Chris Ramsey, a comic from South Shields, was cast to play Jack Pearson, with Kimberley Nixon as his new wife, Sarah. Vic Reeves (credited under his real name, Jim Moir) and Gina McKee were cast as his parents. The show also featured Geordie actors Victoria Elliott and Lisa McGrillis, alongside performances from North East stand-ups Steffen Peddie, Barry Dodds and Alfie Joey.

Principal photography began with a week's shoot on location in Hebburn on 23 April 2012, with the production based at High Lane Social Club in the town. Park Road, the street on which Cook was raised, prominently featured in the shoot. Following the location shoot in South Tyneside, the production moved to its main base at studios in Manchester.

The series concluded with Joe, played by Moir, having a stroke at Jack and Sarah's wedding. Writer Jason Cook says that this was important for him as his own father had a stroke, "so that was like a love letter to my mum and dad." His father's stroke had inspired Cook's critically acclaimed 2007 stand-up show, My Confessions. The fictitious pub in the show 'Swayze's' is an in joke for those familiar with Hebburn town, poking fun at a local run down pub called "The Road House" (Road House was a Patrick Swayze film). The exterior scenes of the pub where filmed outside "The Kelly" public house in Hebburn.

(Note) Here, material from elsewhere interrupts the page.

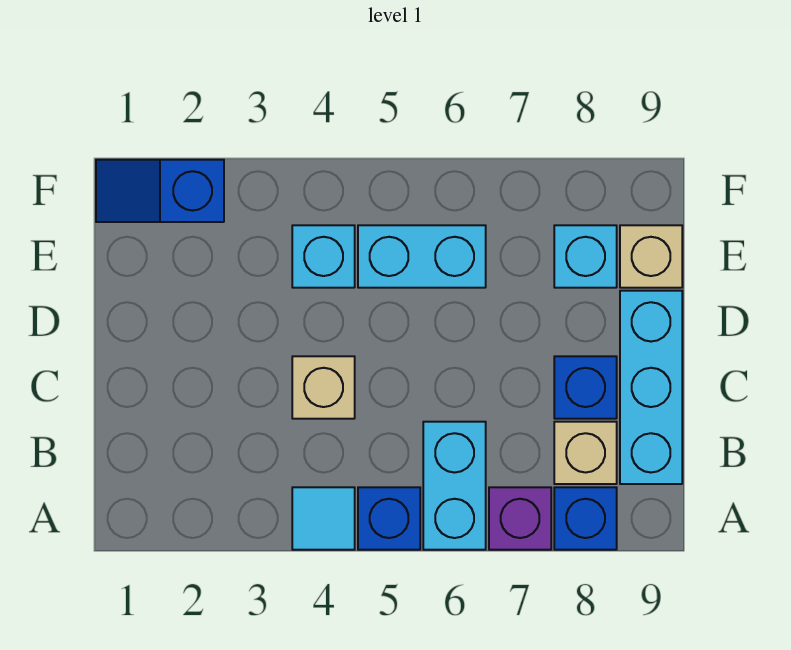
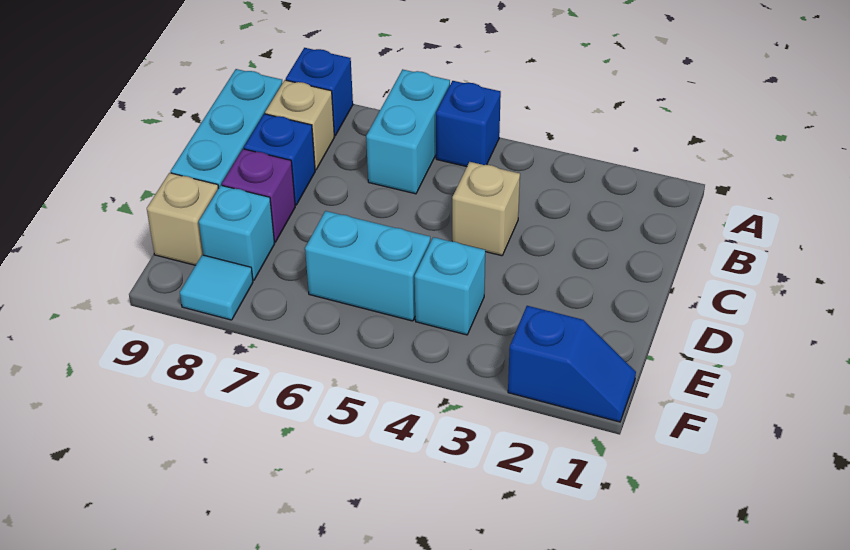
cyan tile A4 level 1 -> cyan tile F8 level 1
purple brick A7 level 1 -> purple brick D8 level 1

Filming of the second series began in August 2013. It was announced in August that Melanie Hill would join the cast for the second series, and, pending some teasing about Cook about a "propa legend" in the second series, it was revealed that Tim Healy would have a cameo role in the first episode of the second series. The series will also feature Toby Hadoke, Alfie Joey, Seymour Mace and Terry Joyce.

Cast
Chris Ramsey as Jack Pearson
Kimberley Nixon as Sarah Pearson
Gina McKee as Pauline Pearson
Vic Reeves as Joe Pearson (credited as “Jim Moir”)
Lisa McGrillis as Vicki Pearson
Pat Dunn as Dot
Jason Cook as Ramsey
Curtis Appleby as Hutchy
Kathryn Hunt as Siobhan
Neil Grainger as Gervaise
Victoria Elliott as Denise
Jan Ravens as Susan
Phil Nice as Ben
Verity-May Henry as Marial
Steffen Peddie as Big Keith
Barry Dodds as The Heckler

Episodes

Series one

Series two

"Sleep in Hebburnly Peace" - Christmas Special
A Christmas special aired in December 2013 featuring Miriam Margolyes as Millie, Sarah's grandmother. The special was the last-ever episode of the show, as it was axed in March 2014.

Reception
The first series received mixed reviews. The Guardians Sam Wollaston labelled the series "Hebburn Meh-burn", saying that its "neither brave nor original," claiming that the characters "don't behave or speak like real people, they behave and speak like a sitcom family." 
similarly, The Independents Tom Sutcliffe suggested "there's not a lot in Hebburn that you haven't seen before", comparing the show to The Royle Family. However, Sutcliffe says that Hebburn "is quite distinctively its own thing", and praises the show's "sharpness of characterisation for them to show how good they can be right from the off."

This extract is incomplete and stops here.